When this check is added, it should also run in the Travis validation, when this is configured too.

Split generation of the config to make it more independant

The generation of the config should be more modular. This has as advantage that when 1 part fails, the other parts are generated without problems. For instance: when the generation of the eBGP filter fails, the static routes towards our members should be generated just fine.

Parts that could be made separate, as a quick idea:

eBGP filter en session config
Transit config
OSPF en iBGP config
static routes toward the members
BGP sessions toward the members
Misc stuff in the config generation

Make update-routers.sh less Coloclue specific

A lot of Coloclue specific things are hardcoded in update-routers.sh (hostnames, FQDNs, path to the needed SSH key). This should be more generic so other people can use Kees more easily.

Upgrade to Python 3

All the Python code is now written for Python 2, it is time to upgrade to Python 3

Add 100.64.0.0/10 to bogon list

Add Travis job for validation

When a new commit, PR or branch is merged into the master branch, a Travis job should run to validate if new code still is valid (no syntax errors and stuff like that) and if it still generates a valid Bird config (a config that has no syntax errors according to Bird).
So: generate-peer-config.sh and update-routers.sh check should be run by Travis.

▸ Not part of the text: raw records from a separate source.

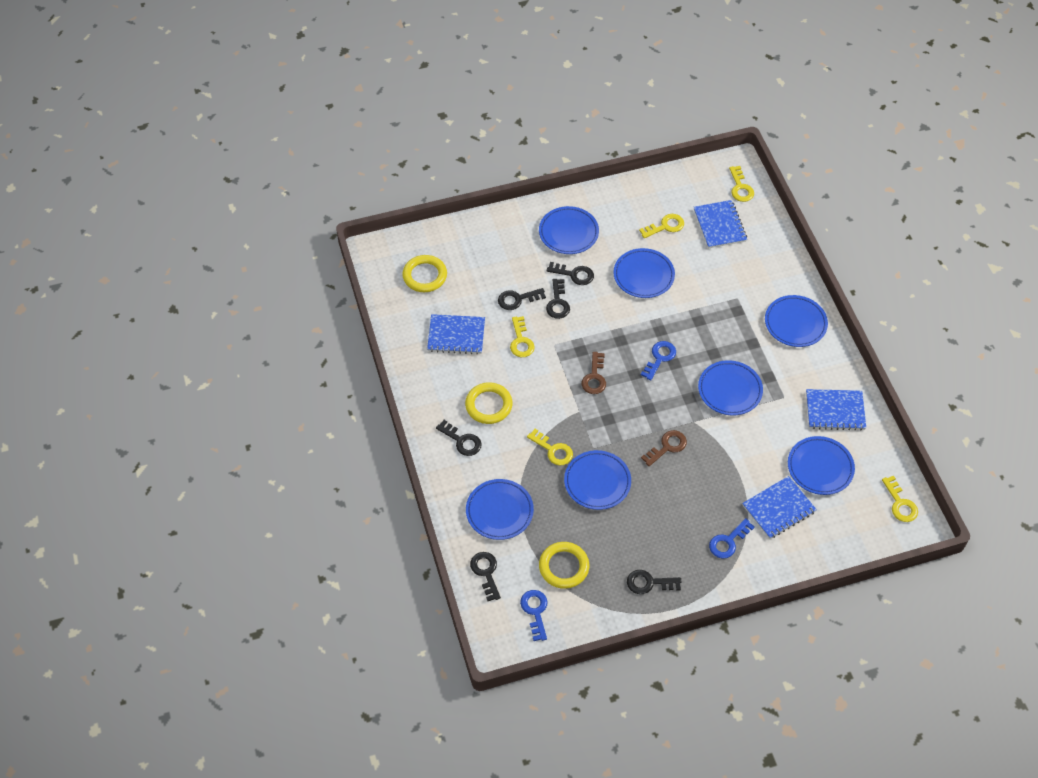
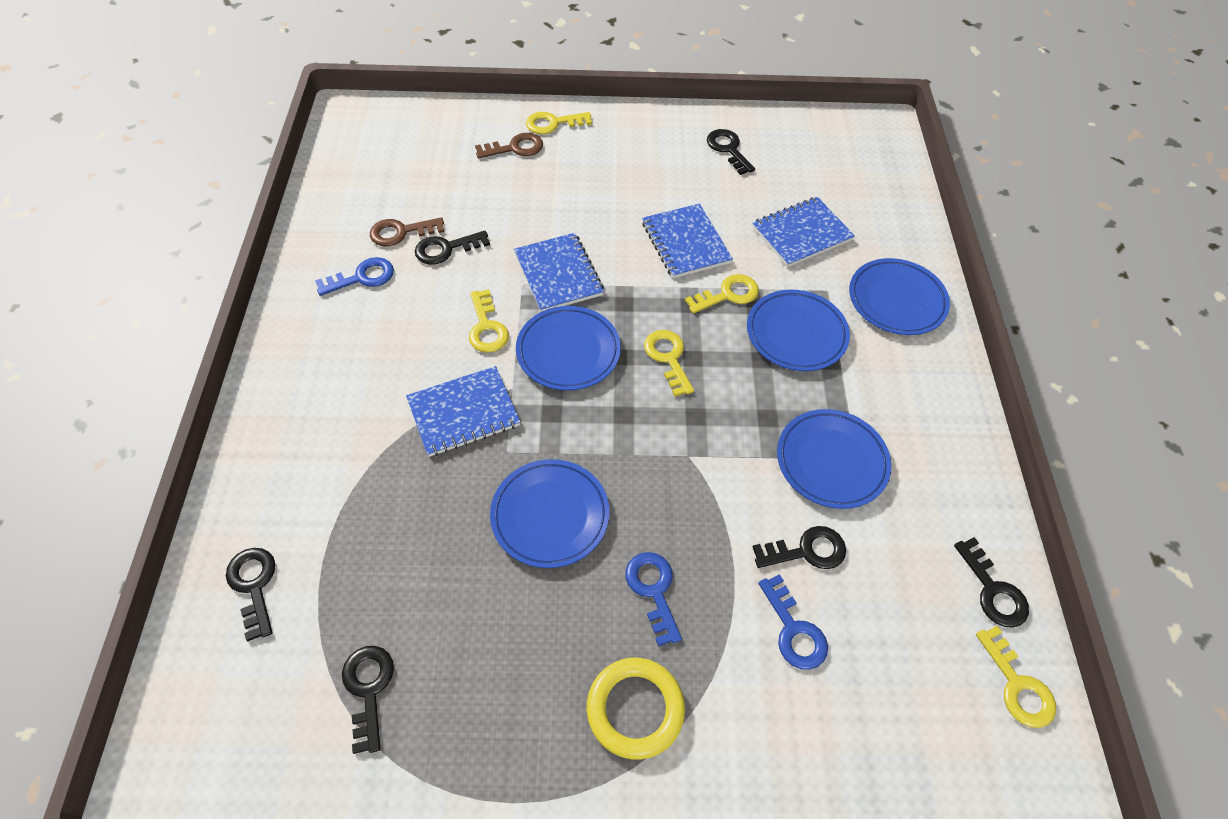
blue plate: 7 -> 5
yellow ring: 3 -> 1

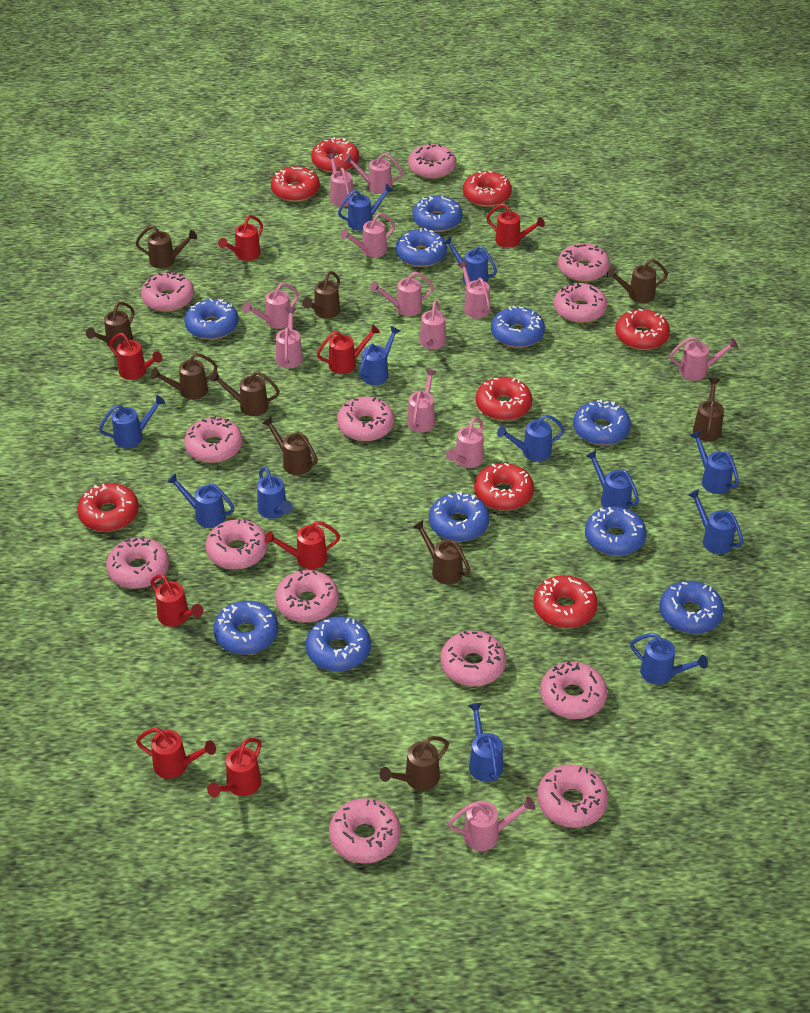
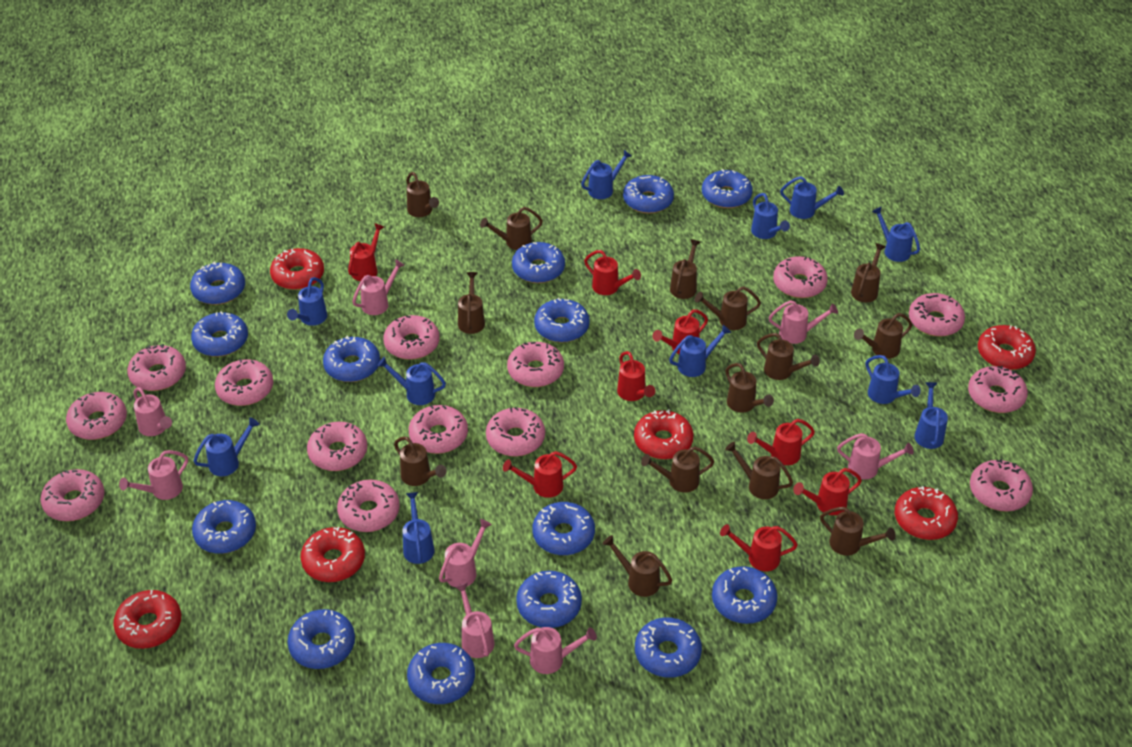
blue donut: 10 -> 14
blue watering can: 12 -> 11
brown watering can: 10 -> 14
pink donut: 13 -> 14
pink watering can: 12 -> 8
red donut: 8 -> 6

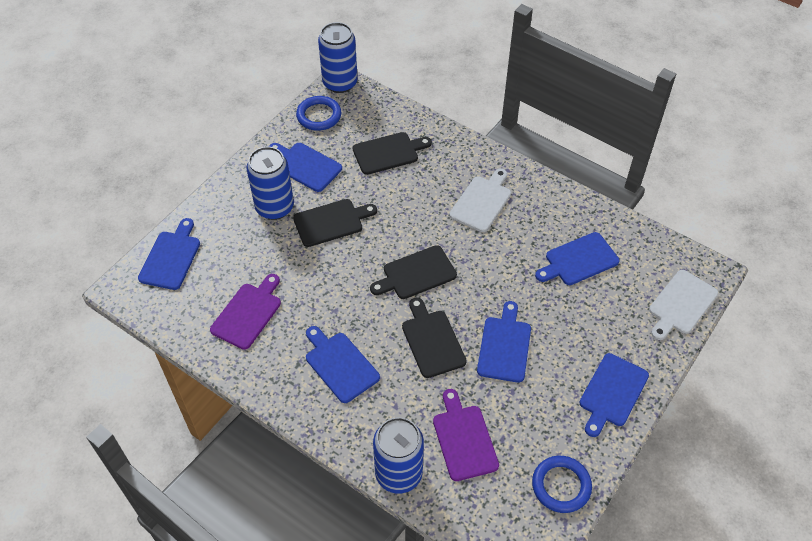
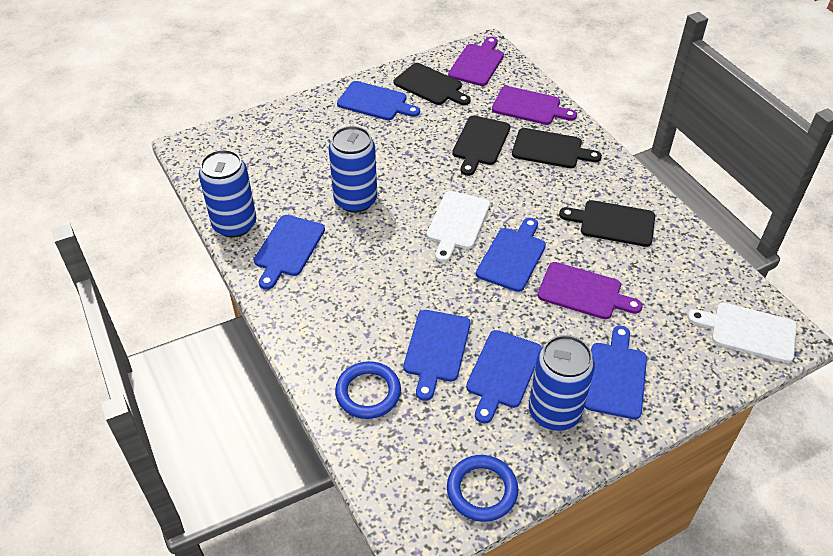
purple cutting board: 2 -> 3

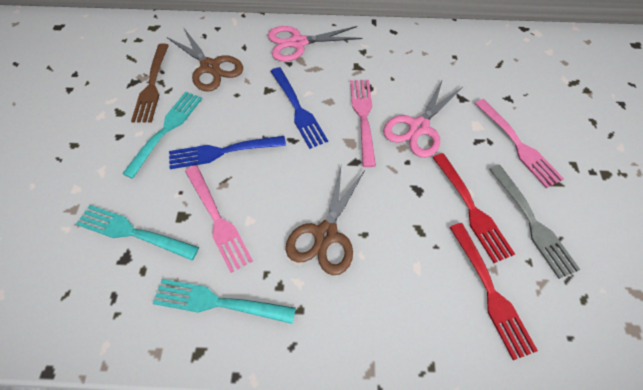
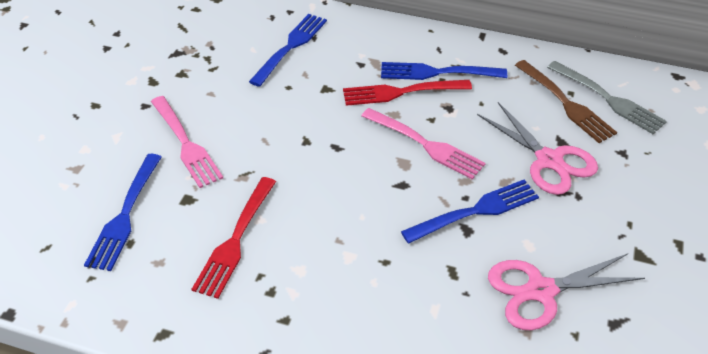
blue fork: 2 -> 4
brown scissors: 2 -> 0
pink fork: 3 -> 2
turquoise fork: 3 -> 0

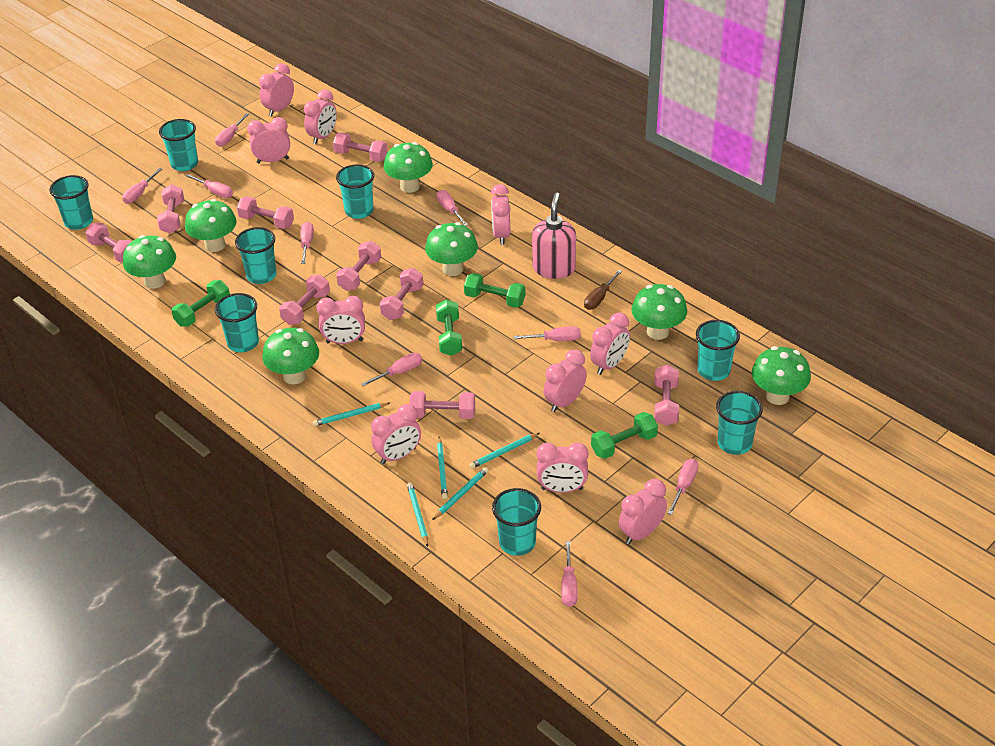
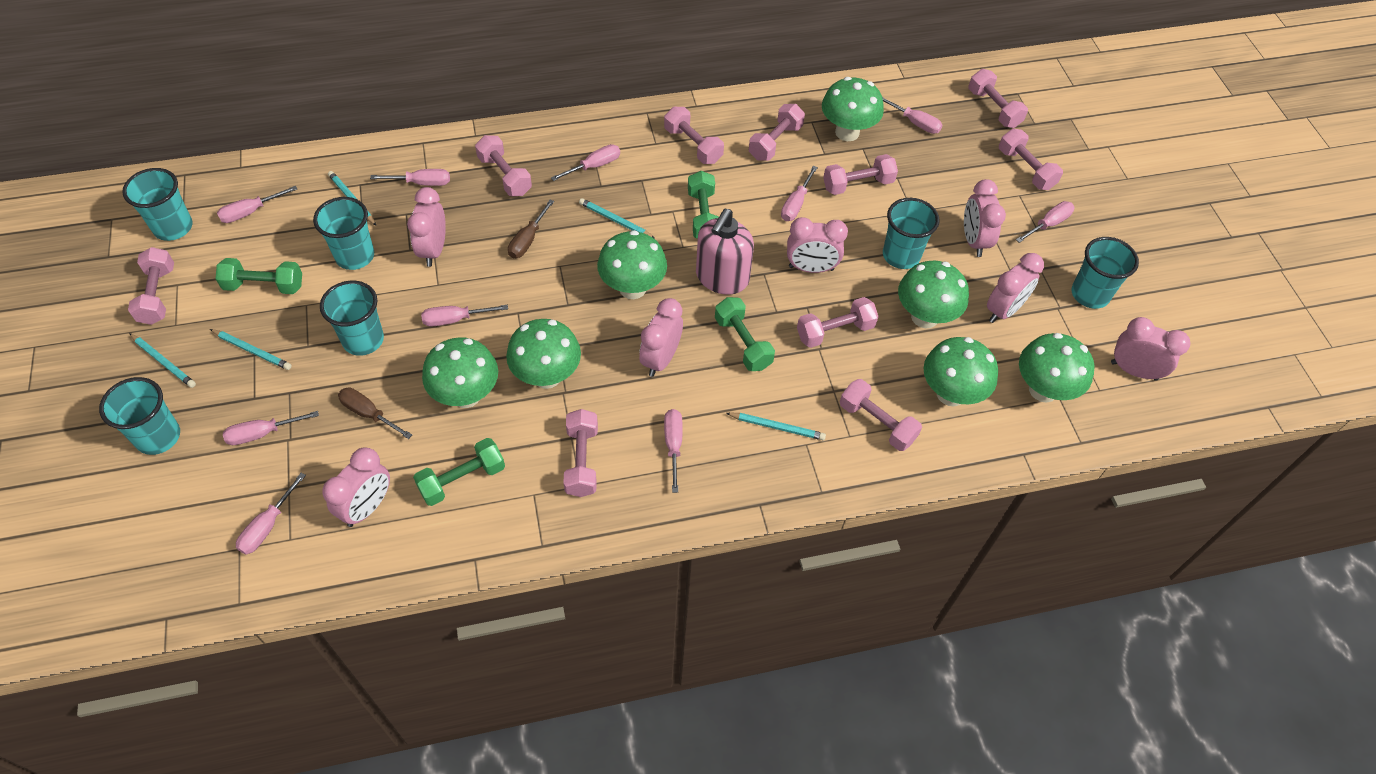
brown screwdriver: 1 -> 2
pink clock: 10 -> 7
pink dumbbell: 9 -> 10
pink screwdriver: 9 -> 10
turquoise cup: 8 -> 6

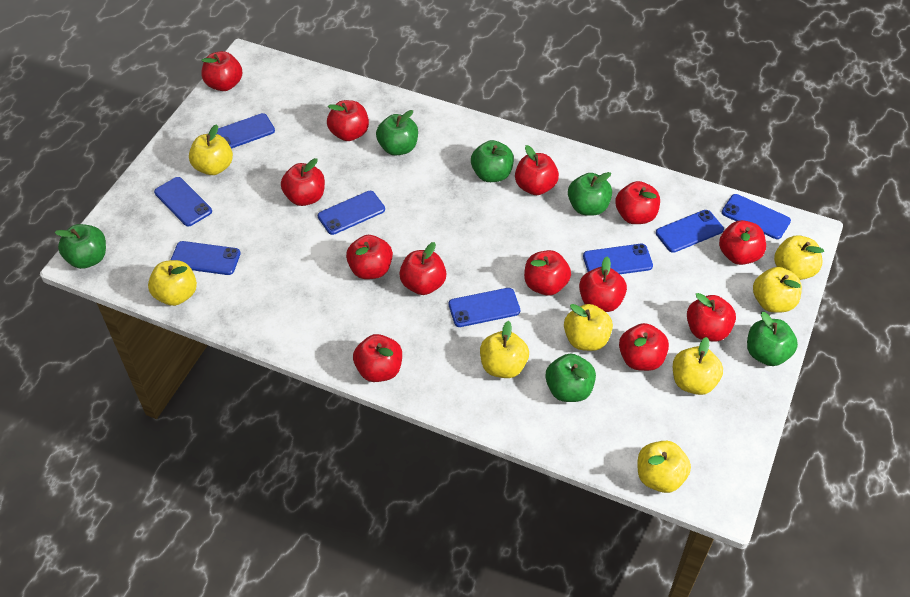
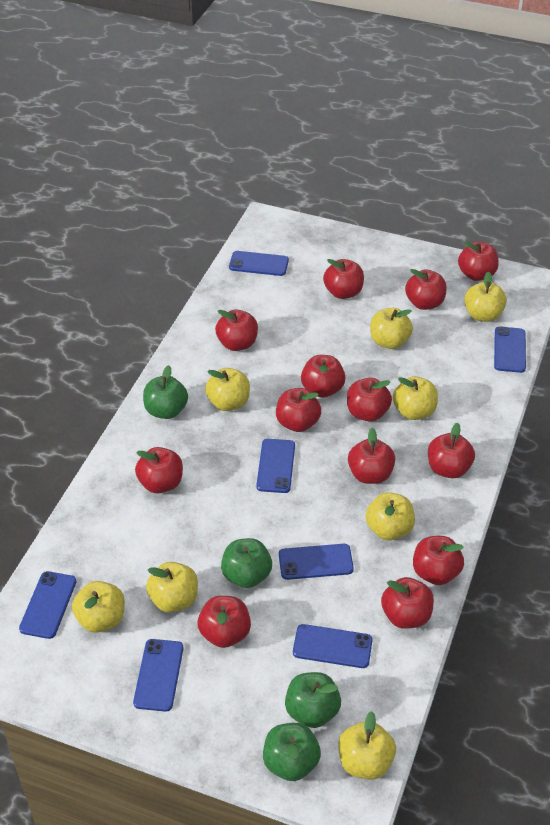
blue phone: 8 -> 7
green apple: 6 -> 4

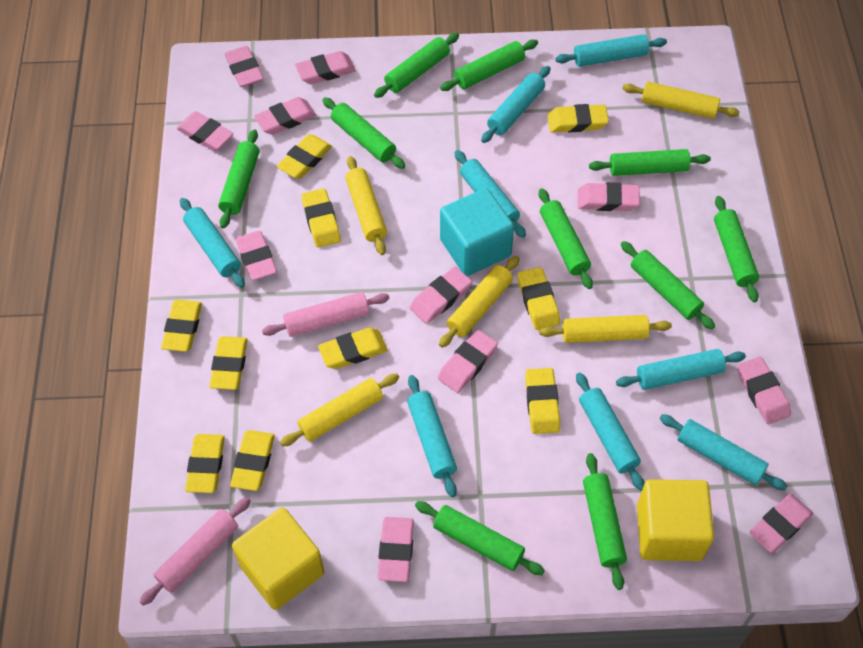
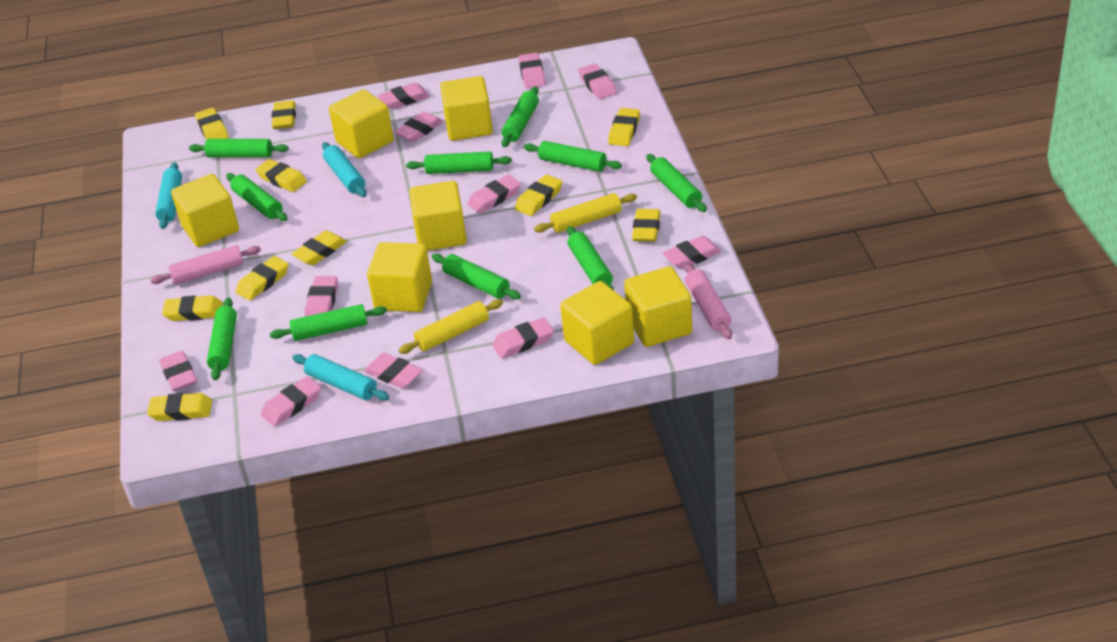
turquoise cube: 1 -> 0
turquoise rolling pin: 8 -> 3
yellow cube: 2 -> 7
yellow rolling pin: 5 -> 2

Make the output directories configurable

The output directories are hardcoded into the code now, this should be configurable via environment variables or commandline arguments, so you can easily override it. This is needed to be able to create debug jobs, which don't interfere with the automatic production jobs. They should output the generated config in different directories.

Add support for AS-sets for members

A few members have an ASN, and thus also there own IP-space. They have created a AS-set to define this IP-space. We should add support for those AS-sets, so we don't have to update the allowed prefixes by hand.